Adobe Connect API in Connect 10 – Changes to HTTP response/requests
Note: This blog article is only applicable to developers of applications that use the Adobe Connect Web Services (XML API) to integrate external systems with Adobe Connect. If you are not familiar with the Connect API and are not developing any applications that integrate with Adobe Connect via web services, you do not need to worry about the content in this article.
With the recent release of Adobe Connect 10.x, Adobe updated the internal web server for the Connect application to Tomcat 9, because Tomcat 8 was ‘End-of-life’ (EOL) as of June 2018. While there have been no major application or configuration changes because of this, we have observed a couple of changes that ‘could’ impact integrators or consumers of our XML APIs.
This is what has changed:
1\ HTTP/1.1 responses to successful requests no longer have a reason phrase. So what was previously HTTP/1.1 200 OK will now be just HTTP/1.1 200 (note the missing OK). If you are interested, https://bz.apache.org/bugzilla/show_bug.cgi?id=60362 has discussions around this. Anyone relying on the reason phrase in responses will need to modify their implementation accordingly.
2\ HTTP/1.1 requests no longer allow empty or null host headers. This is the result of a security fix in the latest Tomcat patch. In general, browsers are already compliant so we do not believe there is any actual danger of end user issues. But there might be clients that are not compliant – If for example, you have F5 load balancers that are configured to send empty host headers. The requests will not succeed until you modify the host header to have an actual value.
Also, just to clarify in case the above is still not clear… there are two possible places where you get an “OK” based response –
- One is the HTTP response header, for every successful HTTP request, and is of the following form – this is where the ‘OK’ has been dropped in Tomcat 9 (in Adobe Connect 10.x): HTTP 200 OK
- The other is in the body of the HTTP response to specific requests, constructed by the application, such as testbuilder calls (from Connect) or web service API calls:
** this above the most common ‘ok’ response that developers refer to.
There is only a slight change (1), since that is internal to the web server and the implementation has changed in Tomcat 9. The latter, (2), is something we code for in the application, and this has not changed in Connect 10.

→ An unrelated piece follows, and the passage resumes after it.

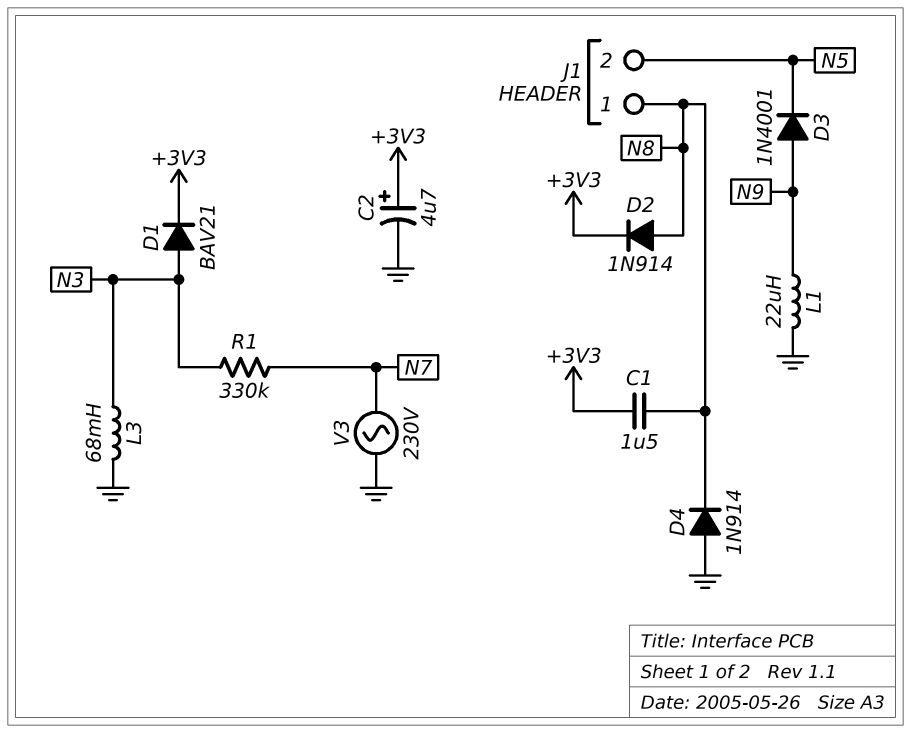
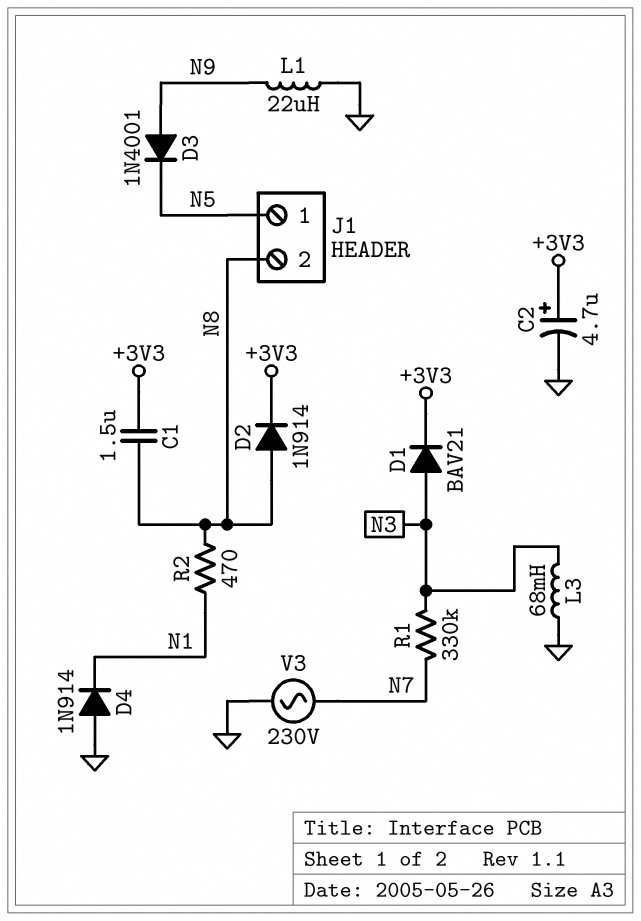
D4: diode 1N914 (A GND, K N8) -> diode 1N914 (A GND, K N1)
J1 pin 1: N8 -> N5
J1 pin 2: N5 -> N8
R2: none -> 470 (N1, N8)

In short, we are not changing anything substantive with regards to the HTTP framework itself in the application with Connect 10 – but Tomcat 9 is making that slight change (1), and the question is whether any integration is depending specifically on what Tomcat 8 was using/sending. It of course is a possibility and if you notice no difference in your API/application workflow and performance, this most likely does not apply to you.